Problem: While this is all very profitable, it presupposes a few things. The previous conversation was starting low level industry with available resources, including manpower.
Bear Island does not have the people to do more than basic subsistance farming off limited arable land, if it possesses any. They could probably feed their entire island with more arable land if we produced it via earth formation, volcanic ash from SotD, but they would have to turn over every stone and pull away fishers and the like to start exporting grain.
They have enough people to man perhaps several ships, and that's probably by dragging away everyone else already working a small fishing ship or boat. They could do basic resource trading like furs and the like, but setting up mining enclaves? Ice cutting and shipping?
This is all extremely labor intensive. They could just barely afford, in manpower, with skilled trainers from Ibben, afford to man one, maybe two but that's stretching it, whaling ships.
It would take at least three generations going full-bore with access to ample food before they could start working several ships without pulling away too many people from other economic activities, four before they could start establishing a permanent presence north of the Wall.
Bear Island as a whole doesn't make sense and shouldn't be poor. It's huge, approximately 200 miles wide east-west and 150 miles north-south. If we take the smaller measurement as reflective of its actual size and estimate it as a circle, it comes out to at least ~70,000 square miles. For reference, that's almost
twice the size of Newfoundland or Cuba. The island is described as being warm enough to have
oak trees on it. That means that the temperature can't be
that cold (perhaps slightly warmer than Scotland, year round?) because oaks do not grow well in the cold. Additionally, oaks require
significant and fertile soil in order to set their roots down. This tells me that Bear Island should have more than adequate soil to grow its own food as it's deep and nutrient rich. It's at the same longitude as Last Hearth and the later is described as having difficulty feeding itself only in the harshest winters.
If anything, this tells us the Bear Island should be
more populated than a comparable slice of Last Hearth. Bear Island is renowned for its sailors and the frequency with which they go to sea. People can farm during the summers and then when winter snows stop it, they can fish; the people of Last Heart starve or resort to cannibalism. The people of Bear Island fish often enough that they ended up leaving their wives vulnerable to Ironborn raids and thus engendering their ideals of warrior womanhood.

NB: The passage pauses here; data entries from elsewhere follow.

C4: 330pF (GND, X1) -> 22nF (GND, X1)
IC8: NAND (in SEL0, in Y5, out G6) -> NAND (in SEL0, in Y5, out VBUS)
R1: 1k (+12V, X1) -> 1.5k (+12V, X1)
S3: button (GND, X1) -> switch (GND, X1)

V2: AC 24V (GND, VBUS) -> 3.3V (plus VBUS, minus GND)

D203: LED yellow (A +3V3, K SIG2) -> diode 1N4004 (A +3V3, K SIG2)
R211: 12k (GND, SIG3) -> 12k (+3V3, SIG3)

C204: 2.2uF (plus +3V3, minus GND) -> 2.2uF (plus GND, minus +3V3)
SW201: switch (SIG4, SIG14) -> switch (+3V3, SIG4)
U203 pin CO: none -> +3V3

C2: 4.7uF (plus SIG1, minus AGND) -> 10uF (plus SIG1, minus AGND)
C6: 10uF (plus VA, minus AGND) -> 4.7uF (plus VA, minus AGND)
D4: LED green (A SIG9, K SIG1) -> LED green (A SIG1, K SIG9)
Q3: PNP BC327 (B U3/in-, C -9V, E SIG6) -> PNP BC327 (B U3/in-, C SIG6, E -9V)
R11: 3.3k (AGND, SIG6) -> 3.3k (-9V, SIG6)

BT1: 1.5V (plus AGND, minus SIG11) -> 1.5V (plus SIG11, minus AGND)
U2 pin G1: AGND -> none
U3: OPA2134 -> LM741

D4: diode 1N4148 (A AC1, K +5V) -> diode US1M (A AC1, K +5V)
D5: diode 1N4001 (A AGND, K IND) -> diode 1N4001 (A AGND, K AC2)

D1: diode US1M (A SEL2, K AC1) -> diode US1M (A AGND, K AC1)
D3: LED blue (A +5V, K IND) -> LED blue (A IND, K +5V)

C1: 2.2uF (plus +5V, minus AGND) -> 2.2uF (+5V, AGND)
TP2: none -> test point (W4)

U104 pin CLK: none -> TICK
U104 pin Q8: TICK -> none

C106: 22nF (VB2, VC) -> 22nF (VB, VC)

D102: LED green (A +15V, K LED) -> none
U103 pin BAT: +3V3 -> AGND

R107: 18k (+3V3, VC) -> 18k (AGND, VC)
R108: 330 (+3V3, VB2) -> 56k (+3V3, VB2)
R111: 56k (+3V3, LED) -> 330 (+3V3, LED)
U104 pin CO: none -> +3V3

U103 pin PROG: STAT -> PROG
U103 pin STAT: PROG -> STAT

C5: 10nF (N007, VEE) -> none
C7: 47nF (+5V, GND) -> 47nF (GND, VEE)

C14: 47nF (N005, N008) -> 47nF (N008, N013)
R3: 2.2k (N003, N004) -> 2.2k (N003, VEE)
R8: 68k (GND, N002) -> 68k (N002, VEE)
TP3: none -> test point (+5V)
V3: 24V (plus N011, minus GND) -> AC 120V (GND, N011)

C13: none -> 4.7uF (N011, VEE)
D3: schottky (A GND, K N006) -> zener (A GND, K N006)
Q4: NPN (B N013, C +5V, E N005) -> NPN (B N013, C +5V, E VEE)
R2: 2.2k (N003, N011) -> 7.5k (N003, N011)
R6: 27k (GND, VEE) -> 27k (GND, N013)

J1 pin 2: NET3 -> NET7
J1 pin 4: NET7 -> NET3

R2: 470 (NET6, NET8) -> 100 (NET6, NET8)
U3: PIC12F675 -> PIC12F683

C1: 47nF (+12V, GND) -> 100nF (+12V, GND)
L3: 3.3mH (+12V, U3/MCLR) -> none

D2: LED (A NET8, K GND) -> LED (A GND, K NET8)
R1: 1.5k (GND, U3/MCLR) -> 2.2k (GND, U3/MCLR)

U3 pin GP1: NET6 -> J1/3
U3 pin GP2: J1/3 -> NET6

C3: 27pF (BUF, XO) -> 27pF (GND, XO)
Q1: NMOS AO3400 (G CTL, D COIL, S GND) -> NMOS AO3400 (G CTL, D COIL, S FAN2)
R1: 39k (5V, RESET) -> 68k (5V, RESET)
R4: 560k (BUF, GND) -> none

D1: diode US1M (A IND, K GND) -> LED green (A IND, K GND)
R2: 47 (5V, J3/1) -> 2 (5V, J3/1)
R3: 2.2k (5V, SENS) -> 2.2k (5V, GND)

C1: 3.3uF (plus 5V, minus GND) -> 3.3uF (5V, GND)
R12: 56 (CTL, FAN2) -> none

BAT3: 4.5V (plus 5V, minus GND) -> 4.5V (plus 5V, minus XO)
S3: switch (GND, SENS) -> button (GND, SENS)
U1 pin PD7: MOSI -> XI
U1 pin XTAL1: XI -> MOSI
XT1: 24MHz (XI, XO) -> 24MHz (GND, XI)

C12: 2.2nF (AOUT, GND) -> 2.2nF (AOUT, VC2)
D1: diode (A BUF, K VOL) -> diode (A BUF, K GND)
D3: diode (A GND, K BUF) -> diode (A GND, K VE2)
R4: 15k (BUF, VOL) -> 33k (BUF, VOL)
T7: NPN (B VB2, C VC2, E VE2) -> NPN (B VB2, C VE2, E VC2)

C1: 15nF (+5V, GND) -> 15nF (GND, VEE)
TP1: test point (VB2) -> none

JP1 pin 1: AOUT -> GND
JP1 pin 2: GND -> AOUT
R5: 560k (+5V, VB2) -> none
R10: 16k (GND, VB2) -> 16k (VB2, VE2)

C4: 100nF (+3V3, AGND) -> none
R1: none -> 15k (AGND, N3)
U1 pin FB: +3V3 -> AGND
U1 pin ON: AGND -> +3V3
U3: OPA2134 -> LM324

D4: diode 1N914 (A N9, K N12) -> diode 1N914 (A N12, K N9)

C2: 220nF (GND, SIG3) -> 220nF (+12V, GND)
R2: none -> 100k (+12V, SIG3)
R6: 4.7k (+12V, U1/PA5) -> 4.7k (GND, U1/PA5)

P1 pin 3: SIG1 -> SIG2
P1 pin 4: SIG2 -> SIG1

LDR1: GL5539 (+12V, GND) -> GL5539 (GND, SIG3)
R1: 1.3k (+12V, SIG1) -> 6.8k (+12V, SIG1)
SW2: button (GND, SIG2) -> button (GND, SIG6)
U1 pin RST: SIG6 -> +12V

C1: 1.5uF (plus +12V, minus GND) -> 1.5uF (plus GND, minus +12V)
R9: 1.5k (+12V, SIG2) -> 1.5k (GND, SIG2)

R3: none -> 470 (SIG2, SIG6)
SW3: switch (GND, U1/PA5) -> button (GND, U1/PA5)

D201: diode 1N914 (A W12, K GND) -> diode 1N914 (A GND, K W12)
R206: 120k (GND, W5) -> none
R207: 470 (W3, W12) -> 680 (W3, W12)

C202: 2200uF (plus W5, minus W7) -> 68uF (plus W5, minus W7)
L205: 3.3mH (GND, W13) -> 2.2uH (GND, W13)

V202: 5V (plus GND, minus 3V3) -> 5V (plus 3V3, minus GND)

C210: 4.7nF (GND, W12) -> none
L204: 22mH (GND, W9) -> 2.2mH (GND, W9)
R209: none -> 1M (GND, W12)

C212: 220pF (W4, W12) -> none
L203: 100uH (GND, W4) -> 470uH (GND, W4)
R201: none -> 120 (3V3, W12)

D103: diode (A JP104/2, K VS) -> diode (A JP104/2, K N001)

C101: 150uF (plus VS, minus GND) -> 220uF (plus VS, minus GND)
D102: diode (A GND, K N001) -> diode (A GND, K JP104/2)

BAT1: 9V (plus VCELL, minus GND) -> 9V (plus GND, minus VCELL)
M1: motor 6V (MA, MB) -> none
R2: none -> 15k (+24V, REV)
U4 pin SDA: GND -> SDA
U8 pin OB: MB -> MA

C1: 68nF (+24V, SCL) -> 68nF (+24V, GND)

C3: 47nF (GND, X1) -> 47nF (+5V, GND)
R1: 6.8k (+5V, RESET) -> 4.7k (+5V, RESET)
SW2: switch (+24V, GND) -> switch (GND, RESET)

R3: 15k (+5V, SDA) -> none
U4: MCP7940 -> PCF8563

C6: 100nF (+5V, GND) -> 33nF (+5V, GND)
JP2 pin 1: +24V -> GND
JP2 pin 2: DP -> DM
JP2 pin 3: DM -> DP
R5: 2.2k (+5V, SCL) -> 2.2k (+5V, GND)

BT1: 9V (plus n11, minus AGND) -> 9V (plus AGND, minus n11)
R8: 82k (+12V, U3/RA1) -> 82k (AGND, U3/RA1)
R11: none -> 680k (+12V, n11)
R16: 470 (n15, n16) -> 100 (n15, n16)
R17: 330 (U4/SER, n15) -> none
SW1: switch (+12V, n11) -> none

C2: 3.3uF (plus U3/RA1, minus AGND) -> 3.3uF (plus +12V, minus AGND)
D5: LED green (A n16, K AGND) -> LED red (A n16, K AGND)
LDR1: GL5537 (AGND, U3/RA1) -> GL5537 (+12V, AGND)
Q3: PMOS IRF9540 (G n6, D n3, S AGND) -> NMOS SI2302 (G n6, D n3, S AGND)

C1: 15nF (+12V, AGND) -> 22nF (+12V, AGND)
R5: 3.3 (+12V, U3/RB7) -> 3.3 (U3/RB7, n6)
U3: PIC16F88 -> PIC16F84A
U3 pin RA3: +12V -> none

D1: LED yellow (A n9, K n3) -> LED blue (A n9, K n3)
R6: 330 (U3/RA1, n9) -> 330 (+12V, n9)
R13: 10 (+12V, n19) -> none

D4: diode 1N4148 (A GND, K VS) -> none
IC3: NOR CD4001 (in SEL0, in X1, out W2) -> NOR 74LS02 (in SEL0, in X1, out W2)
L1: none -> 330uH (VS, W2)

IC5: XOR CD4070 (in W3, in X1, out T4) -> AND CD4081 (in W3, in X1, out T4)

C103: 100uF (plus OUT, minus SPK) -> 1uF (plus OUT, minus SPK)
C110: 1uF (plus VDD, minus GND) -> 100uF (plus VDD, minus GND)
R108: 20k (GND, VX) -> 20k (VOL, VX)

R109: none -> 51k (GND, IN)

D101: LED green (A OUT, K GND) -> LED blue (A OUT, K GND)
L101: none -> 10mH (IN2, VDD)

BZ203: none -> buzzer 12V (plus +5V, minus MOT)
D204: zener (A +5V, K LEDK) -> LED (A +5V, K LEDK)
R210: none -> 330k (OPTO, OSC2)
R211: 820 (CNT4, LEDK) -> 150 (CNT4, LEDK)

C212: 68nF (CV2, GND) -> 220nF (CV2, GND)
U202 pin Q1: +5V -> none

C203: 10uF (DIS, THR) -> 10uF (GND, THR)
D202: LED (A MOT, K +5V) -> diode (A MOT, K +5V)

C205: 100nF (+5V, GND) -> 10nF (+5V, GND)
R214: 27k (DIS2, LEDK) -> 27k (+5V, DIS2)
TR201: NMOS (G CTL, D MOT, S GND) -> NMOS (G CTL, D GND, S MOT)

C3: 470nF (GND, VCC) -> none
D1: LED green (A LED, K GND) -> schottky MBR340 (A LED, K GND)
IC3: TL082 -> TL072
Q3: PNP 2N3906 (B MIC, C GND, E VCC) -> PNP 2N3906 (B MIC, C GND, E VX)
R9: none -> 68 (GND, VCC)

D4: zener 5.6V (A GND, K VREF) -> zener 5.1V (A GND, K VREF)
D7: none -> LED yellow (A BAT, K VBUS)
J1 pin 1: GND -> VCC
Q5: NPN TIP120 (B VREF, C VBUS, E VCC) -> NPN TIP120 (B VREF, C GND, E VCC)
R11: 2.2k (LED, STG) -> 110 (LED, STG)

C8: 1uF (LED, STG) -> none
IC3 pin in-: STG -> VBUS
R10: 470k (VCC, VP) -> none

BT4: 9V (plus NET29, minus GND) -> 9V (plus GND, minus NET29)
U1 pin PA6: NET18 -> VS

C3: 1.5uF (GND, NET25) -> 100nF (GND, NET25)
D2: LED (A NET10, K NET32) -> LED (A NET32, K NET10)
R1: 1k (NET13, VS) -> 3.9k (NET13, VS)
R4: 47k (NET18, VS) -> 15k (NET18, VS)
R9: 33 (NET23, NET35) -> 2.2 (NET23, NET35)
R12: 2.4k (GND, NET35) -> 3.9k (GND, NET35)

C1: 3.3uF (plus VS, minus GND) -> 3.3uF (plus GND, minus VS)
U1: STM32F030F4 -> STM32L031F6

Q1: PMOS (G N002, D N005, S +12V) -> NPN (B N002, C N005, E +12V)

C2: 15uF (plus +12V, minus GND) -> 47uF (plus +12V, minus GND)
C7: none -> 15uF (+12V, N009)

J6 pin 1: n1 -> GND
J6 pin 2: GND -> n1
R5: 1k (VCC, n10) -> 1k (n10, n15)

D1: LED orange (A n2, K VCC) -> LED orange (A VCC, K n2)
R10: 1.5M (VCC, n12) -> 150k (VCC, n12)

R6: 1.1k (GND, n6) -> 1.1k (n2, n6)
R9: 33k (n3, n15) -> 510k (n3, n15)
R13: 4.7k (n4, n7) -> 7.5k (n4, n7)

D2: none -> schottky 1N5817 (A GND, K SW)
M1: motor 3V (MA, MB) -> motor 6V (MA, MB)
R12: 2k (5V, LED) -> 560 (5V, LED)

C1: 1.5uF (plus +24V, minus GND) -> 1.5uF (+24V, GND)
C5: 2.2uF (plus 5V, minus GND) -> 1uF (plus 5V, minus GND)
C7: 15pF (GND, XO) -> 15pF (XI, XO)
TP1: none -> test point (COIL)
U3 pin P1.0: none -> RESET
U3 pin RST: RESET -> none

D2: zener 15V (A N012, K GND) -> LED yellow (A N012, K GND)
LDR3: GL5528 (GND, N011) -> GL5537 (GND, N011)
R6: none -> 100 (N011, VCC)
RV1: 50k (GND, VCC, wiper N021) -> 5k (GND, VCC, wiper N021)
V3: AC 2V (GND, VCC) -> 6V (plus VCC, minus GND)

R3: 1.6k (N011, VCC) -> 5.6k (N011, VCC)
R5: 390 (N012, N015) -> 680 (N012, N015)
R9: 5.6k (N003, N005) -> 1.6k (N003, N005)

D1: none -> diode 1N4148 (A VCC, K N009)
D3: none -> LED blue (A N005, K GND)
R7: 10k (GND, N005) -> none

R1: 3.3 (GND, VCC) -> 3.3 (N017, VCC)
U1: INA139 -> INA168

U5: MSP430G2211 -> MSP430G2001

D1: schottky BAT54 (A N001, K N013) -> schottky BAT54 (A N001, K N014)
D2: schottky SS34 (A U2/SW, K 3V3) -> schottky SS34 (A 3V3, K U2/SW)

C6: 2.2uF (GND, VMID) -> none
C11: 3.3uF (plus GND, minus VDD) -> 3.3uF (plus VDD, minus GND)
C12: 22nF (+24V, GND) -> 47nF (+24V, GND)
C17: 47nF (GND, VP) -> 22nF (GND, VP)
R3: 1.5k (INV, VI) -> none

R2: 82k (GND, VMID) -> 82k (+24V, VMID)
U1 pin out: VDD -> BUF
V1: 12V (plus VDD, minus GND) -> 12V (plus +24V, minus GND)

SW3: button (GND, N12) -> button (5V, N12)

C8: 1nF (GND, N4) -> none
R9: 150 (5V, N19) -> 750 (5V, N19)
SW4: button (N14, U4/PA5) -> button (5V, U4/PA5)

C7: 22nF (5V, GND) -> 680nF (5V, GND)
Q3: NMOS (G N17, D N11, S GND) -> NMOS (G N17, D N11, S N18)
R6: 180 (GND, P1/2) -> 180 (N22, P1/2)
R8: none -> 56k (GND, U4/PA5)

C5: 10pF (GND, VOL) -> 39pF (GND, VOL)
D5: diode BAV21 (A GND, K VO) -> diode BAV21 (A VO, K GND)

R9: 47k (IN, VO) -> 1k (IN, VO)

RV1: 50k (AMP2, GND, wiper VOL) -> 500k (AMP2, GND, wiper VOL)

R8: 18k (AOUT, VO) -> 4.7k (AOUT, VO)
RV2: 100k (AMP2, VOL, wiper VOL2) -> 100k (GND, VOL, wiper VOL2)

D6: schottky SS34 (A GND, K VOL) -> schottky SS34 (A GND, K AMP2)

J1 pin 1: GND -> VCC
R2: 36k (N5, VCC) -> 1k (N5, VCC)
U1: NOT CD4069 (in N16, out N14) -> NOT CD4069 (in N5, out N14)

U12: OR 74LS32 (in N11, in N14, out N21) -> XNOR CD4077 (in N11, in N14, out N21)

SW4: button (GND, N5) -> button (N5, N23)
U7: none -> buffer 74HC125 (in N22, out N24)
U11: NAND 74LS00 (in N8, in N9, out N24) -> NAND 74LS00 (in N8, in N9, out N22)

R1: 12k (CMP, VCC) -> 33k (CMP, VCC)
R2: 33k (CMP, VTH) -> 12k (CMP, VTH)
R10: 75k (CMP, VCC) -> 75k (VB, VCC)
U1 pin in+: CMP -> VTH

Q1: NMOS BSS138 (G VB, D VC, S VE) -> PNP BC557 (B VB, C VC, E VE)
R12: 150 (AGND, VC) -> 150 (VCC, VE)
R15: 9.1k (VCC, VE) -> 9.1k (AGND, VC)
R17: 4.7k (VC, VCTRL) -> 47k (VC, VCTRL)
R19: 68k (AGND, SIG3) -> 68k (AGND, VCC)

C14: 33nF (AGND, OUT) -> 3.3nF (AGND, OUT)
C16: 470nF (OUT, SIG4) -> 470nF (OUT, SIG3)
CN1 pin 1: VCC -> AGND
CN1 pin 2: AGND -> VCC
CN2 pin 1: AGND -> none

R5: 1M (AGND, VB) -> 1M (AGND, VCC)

Additionally, only setting up colonies in the Frostfangs is really manpower intensive. Cutting ice from the Frozen Shore would be no more difficult than fishing in those waters and it doesn't require extensive equipment. Ice was preserved in the past by stuffing it in ship holds filled with sawdust. That's all that's really needed and we know that Bear Island has sailors, ships, and sawdust; and every ship should naturally carry axes and saws, so it could cut ice. Trading with the Wildlings wouldn't be manpower intensive either. All that you would need to do is reassign a few of their fishing fleet to trade instead. Longships and other, comparable vessels like sloops can carry cargo to trade or fish. Given how reluctant the Wildlings are going to be to trade, it's likely you'd only need a few ships anyway; a single ship can carry tons upon tons of cargo.
Lastly, when it comes to manpower, Bear Island has a significant advantage: their women are trained to fight too. This means that they have
double the regular reserve of manpower and their colonies would be extremely hard to attack for that reason. They'd still need to source miners and prospectors from somewhere, but given its size, Bear Island should have some mining, even if it's not famous or renowned. Iron is heavy and hard to move so sourcing it locally
drastically reduces the cost and iron is wonderful because it's extremely common. Realistically, of all of these options, only the colonies are difficult to set up.
If Jorah Mormont had been smart, it would've been fairly easy for him to set himself up for success, even if Bear Island is as poor as it's purported to be, despite common sense. After Balon Greyjoy's rebellion, Jorah was a war hero and he had Robert's ear. If he asked for royal funds to set up a fleet in Bear Island to counter the Ironborn, he would've gotten it. Robert was always a spendthrift and it makes sense for the North to have some type of navy on the west coast. It's necessary to counter the Ironborn and the Wildlings who raid the island and past the Night's Watch. Using the money to set up major harbours, timber extraction, iron mining, charcoal burning, etc.; and then using that to supply the fleet would have allowed him to build up extensive local industry, manpower, and military force. Setting aside the likely hundreds of thousands of Gold Dragons Jorah could've gotten from Robert (we see Robert drop at least 100,000 Gold Dragons on a frivolous tournament), it's likely that Jorah could've gotten additional funds from Ned Stark as well. That's still setting aside any money he could personally raise and the loans his Hightower father-in-law would likely give him at a good rate.
Money was not an issue if Jorah was intelligent (he had tons of money, he just spent it foolishly) and it doesn't make sense for manpower to be an issue either.